Open Collections

Abstract

Dynamic single photon emission computed tomography (SPECT) is a relatively new imaging method that uses radioactive tracers and tomographic data acquisition techniques in order to quantify temporal changes in regional radiotracer concentrations within a patient. This is important as the rate of change in tracer concentration within an organ often can be related to the functional ability of that organ. In this work, a new method is presented that is able to determine these kinetic rates while using a conventional single or multiple detector SPECT camera, and more importantly, a single, slow camera rotation in the data collection process (herein this reconstruction method will be referred to as dSPECT). This reconstruction method is based on the fact that a temporal change in the activity concentration at a given location can be represented by a linear inequality constraint over time. Two iterative reconstruction algorithms, constrained least squares (CLS) and dynamic expectation maximization (dEM), have been tested using this approach with a variety of computer simulations and phantom experiments.
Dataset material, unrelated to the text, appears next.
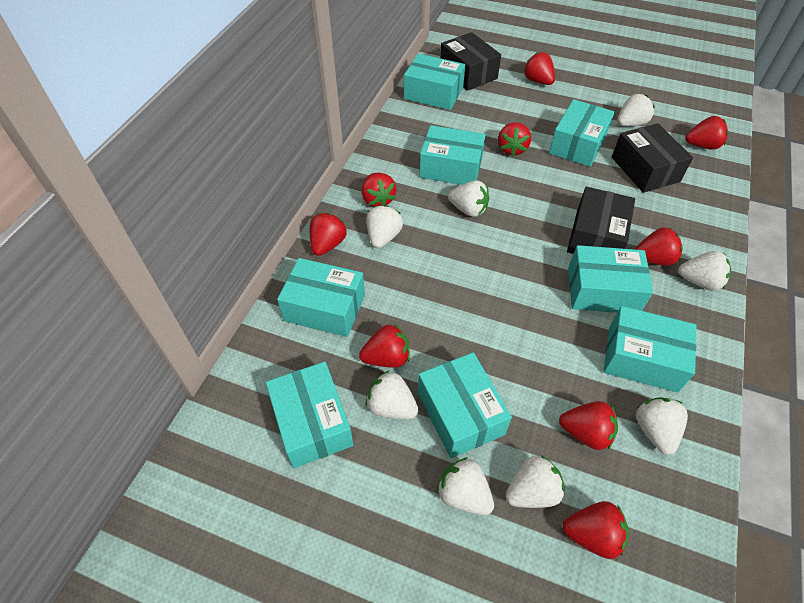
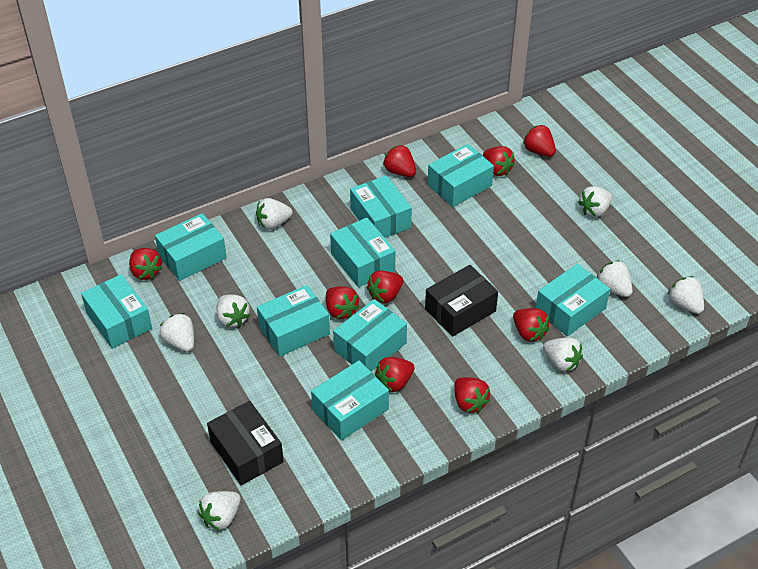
black box: 3 -> 2
turquoise box: 8 -> 9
In simulations involving a slow dynamic change of activity, results indicate that the dSPECT reconstruction procedure typically produces kinetic parameter estimates with a 7% error when using projection data acquired with a single 180° rotation of a triple headed SPECT camera system. This error increases to about 15% for data acquired with a dual head system and further increases to about 50% for single detector acquisitions. When simulated with faster dynamic parameters, errors increased slightly to about 8%, 12% and 55% for acquisitions involving triple, dual and single head systems respectively.